Forging this groundbreaking business-loan collaboration are governmental development authorities (the City of Phoenix and the County of Maricopa industrial development authorities and the Arizona Commerce Authority), community banks (Biltmore Bank of Arizona, Sonoran Bank and West Valley National Bank), a nonprofit (the Phoenix Community Development and Investment Corporation) and a private-sector partner (SCF Arizona, the state’s largest provider of workers’ compensation insurance). To the $1 million from each of the development authorities, $2 million from each of the banks and up to $3 million from the ACA — from its $18.2-million Arizona Innovation Accelerator Fund — SCF Arizona has committed $1.2 million to guarantee up to 20 percent of qualified loans. The alliance is expected to operate for approximately 12 months or until the funds are fully deployed, and there is no requirement that applicants have an account at any of the participating banks or be an SCF policyholder.
“The idea behind this innovative alliance was to bring together Arizona-based lending institutions that really understand local markets and have the flexibility to think outside the box,” says Roberto E. Franco, CEO of the Phoenix Community Development and Investment Corporation, which will serve as the first point of contact for borrowers. “Understandably, banks have had to re-evaluate their lending practices, but the timing couldn’t be better for investing in Arizona business. The past few years have been extremely difficult for business owners and only the solid performers are still operating.”

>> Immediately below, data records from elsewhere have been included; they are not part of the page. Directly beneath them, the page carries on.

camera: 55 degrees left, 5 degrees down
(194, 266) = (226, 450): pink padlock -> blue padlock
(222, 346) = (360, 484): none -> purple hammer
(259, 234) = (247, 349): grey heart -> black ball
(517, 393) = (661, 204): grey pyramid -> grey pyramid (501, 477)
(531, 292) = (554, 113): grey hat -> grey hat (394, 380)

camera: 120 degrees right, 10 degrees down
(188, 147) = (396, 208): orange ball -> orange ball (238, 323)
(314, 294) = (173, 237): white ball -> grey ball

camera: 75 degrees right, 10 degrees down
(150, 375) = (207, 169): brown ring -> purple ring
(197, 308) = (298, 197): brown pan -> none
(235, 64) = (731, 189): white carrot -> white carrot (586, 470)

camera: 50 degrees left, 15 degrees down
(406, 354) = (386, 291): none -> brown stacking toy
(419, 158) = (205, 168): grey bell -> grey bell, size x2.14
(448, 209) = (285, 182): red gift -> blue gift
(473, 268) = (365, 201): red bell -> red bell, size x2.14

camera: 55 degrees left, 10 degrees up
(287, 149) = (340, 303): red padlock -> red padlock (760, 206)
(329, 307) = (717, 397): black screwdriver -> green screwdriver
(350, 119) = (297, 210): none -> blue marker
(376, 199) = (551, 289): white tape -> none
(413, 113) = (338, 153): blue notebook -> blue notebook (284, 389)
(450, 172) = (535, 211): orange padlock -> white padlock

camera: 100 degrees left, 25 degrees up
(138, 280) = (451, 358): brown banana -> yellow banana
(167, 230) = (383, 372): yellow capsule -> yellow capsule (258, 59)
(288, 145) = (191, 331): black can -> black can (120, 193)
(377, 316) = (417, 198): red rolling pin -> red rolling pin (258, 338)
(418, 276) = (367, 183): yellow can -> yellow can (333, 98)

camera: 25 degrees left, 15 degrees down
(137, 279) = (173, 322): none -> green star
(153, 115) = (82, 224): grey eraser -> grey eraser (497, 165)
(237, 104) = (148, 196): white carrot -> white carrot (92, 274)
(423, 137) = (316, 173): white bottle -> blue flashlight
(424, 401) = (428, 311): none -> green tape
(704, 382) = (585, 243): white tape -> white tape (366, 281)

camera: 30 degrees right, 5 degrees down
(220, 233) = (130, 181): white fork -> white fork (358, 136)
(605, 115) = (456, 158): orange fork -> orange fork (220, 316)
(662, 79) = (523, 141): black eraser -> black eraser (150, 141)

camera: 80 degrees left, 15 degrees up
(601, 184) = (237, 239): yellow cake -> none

“An important aspect of the Business Loan Alliance is that, in addition to the banks’ regularly required financial statements, borrowers must demonstrate job creation, job retention or higher-quality jobs,” notes Charles P. Thompson, president of the Industrial Development Authority of the County of Maricopa. “This provision is directly in line with our mission to help maintain and/or create higher-value jobs throughout the county.”